Un poco más adelante, mediante diversos golpes militares, se observan períodos de ruptura democrática caracterizados por una violencia sistemática y una marcada criminalización de la protesta. La crisis económica -impulsada por las primeras medidas del neoliberalismo-; el fin de la guerra de las Malvinas, quitaron a la cúpula militar la mínima legitimidad que podían conservar desde algunos sectores de la sociedad. La etapa del terror parecía llegar a su fin.

La transición democrática Argentina fue, según Guillermo O`Donnell un ejemplo de democracia no pactada, es decir, caracterizada por la inexistencia de pactos políticos entre los militares y el gobierno de Raúl Alfonsín, de modo tal que nuestro país sufrió diversos coletazos de la dictadura provocando un debilitamiento aún mayor de las instituciones.

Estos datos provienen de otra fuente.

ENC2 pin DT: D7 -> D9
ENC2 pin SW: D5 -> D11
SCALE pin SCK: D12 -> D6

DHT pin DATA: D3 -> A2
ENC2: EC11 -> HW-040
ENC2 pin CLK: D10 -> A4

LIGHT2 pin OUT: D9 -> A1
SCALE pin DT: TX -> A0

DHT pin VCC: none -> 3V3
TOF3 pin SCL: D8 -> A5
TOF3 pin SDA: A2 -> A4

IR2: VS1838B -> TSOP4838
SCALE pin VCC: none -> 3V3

El ansiado regreso a la democracia significó un sinfín de situaciones sociales, económicas y políticas que merecen ser comentadas. La sociedad argentina se encontraba en una etapa de fuerte inestabilidad, todos sus esfuerzos estaban dirigidos, principalmente, a lograr elecciones libres y periódicas mediante las cuales se llegara a la estabilización de un Estado de Derecho. Las consecuencias negativas que se desprenden de esta etapa significaron, entre otras cosas, la ruptura de los canales institucionales que solían absorber las diferentes demandas de los distintos colectivos sociales.

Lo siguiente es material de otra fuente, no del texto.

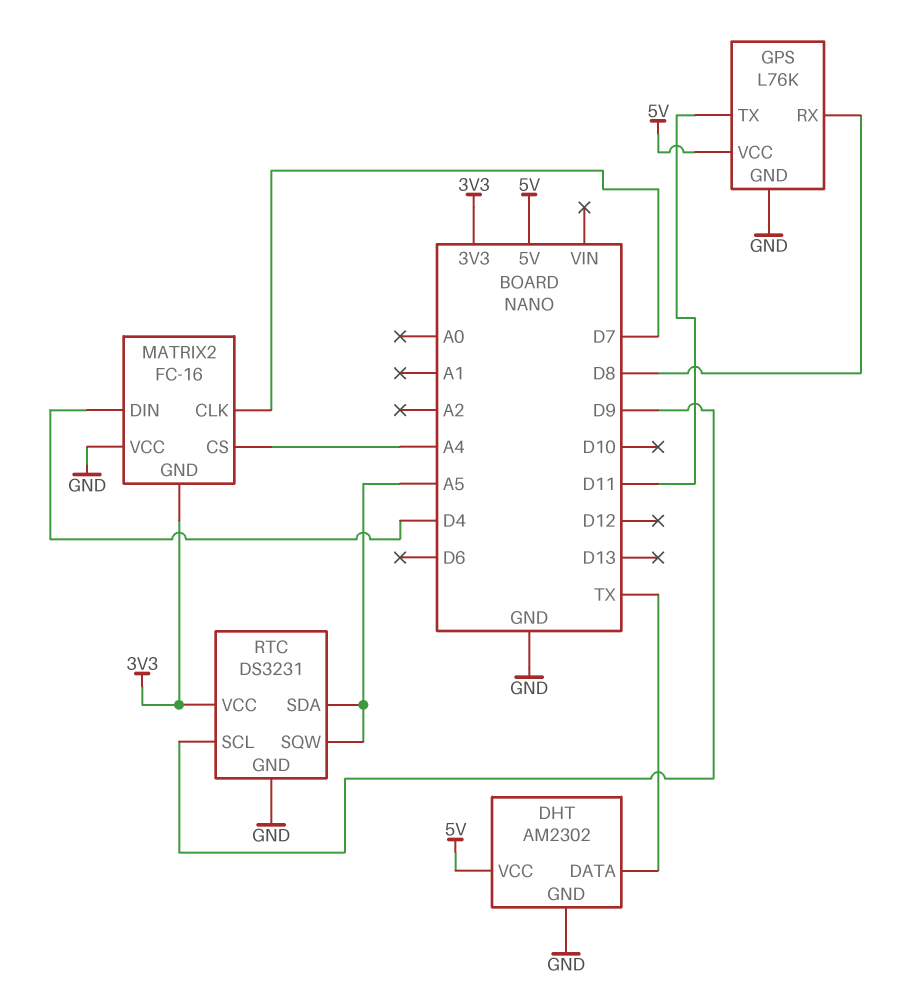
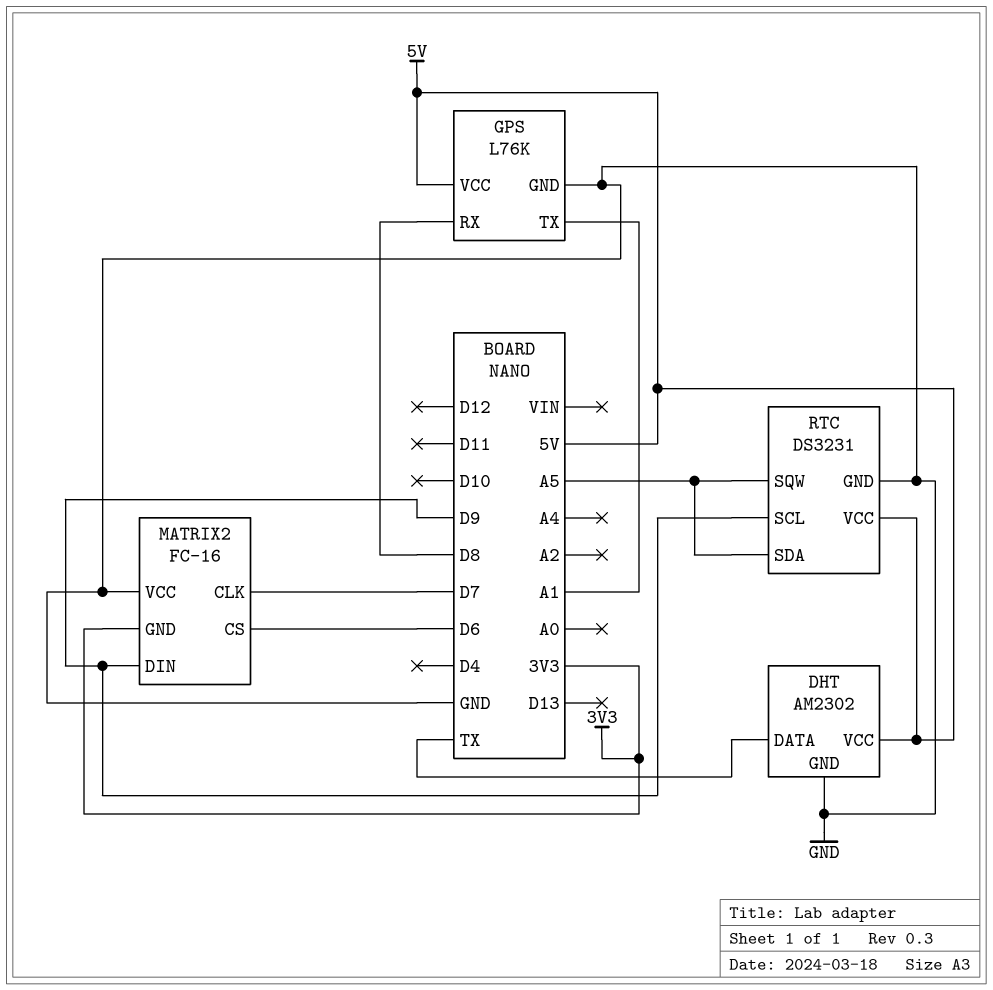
GPS pin TX: D11 -> A1
MATRIX2 pin CS: A4 -> D6
MATRIX2 pin DIN: D4 -> D9
RTC pin VCC: 3V3 -> 5V

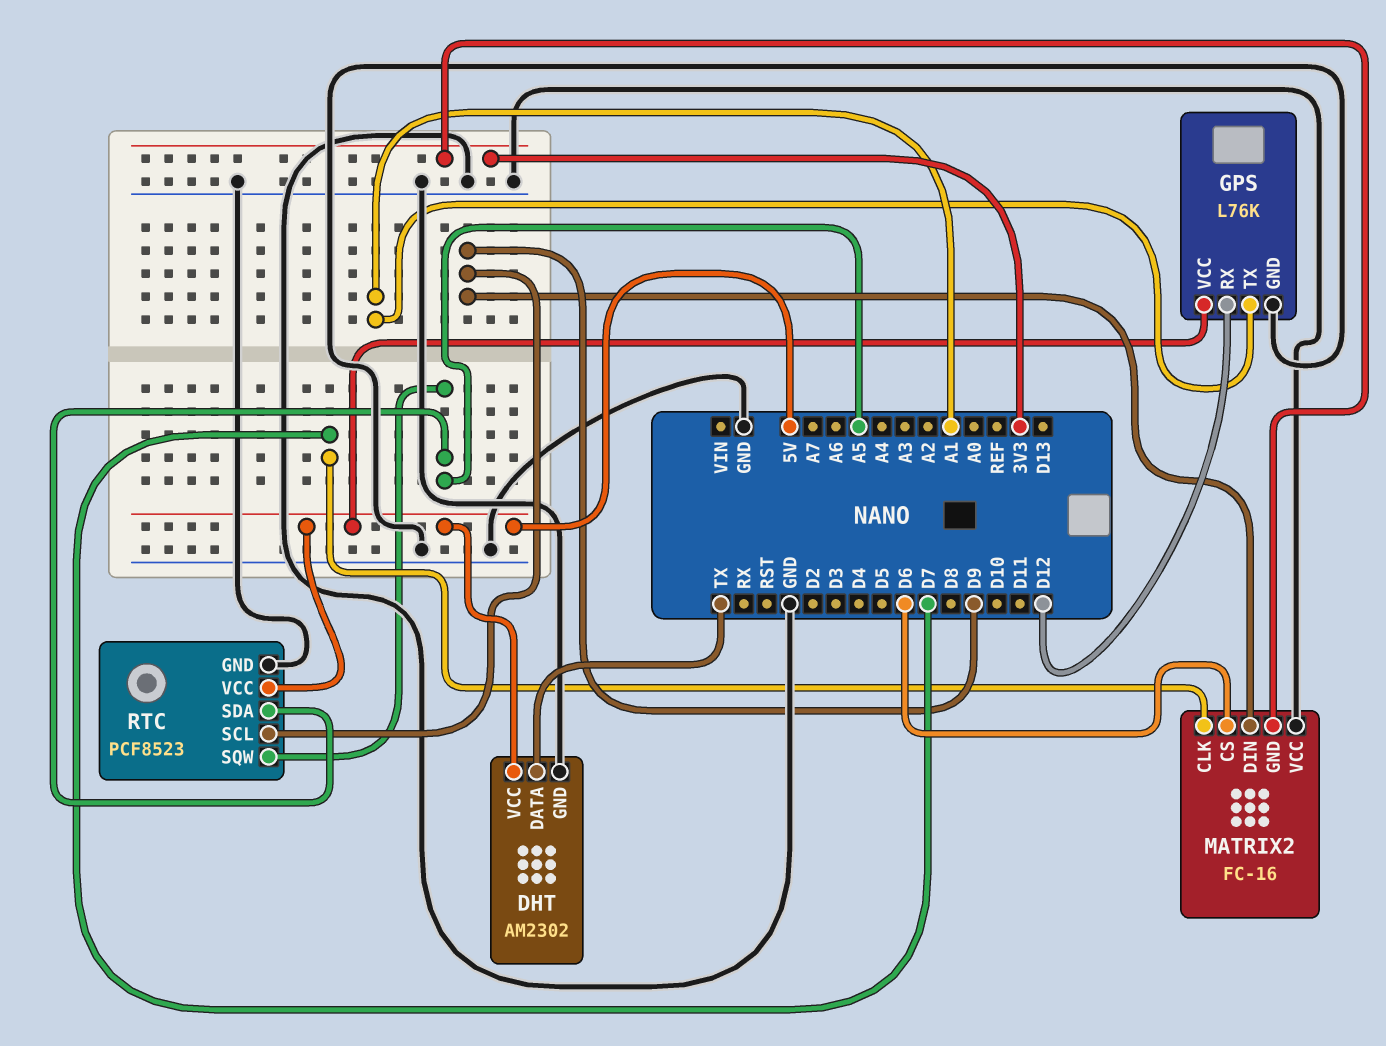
GPS pin RX: D8 -> D12
RTC: DS3231 -> PCF8523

Se puede decir entonces que el marcado deterioro del Estado-Nación, o bien, este nuevo viraje neoconservador, generaron el debilitamiento de las vías tradicionales de representación. Sumado a esto, el aumento significativo del Poder Ejecutivo y a su vez un deslucido Poder Legislativo, colaboran aún más con el deterioro democrático.

Resulta importante agregar que la Reforma Constitucional de 1994 tuvo como principal objetivo atenuar este rasgo característico de nuestro país, pero en la práctica política no lo hemos conseguido.

Quedó en aquel diciembre de 2001 tristemente demostrado el espeso descontento social que se venía gestando desde el retorno a la democracia.  Aquella efervescencia se vio reflejada en el surgimiento de distintos tipos de organizaciones; asambleas; grupos piqueteros y diversos tipos de colectivos sociales. Sin embargo, debido a la fragilidad de las mismas, la mayoría de estas organizaciones fueron inevitablemente reabsorbidas por el sistema político.

En estos últimos años continuamos asistiendo a una rústica bipolaridad política que lo único que nos aporta es un nivel de chatura escandalosa. Y es justamente allí, donde avanzan los poderosos. La grieta es su guarida. Es la educación la herramienta que otorga al individuo la potencia de la criticidad construyendo un ser verdaderamente libre y auténtico.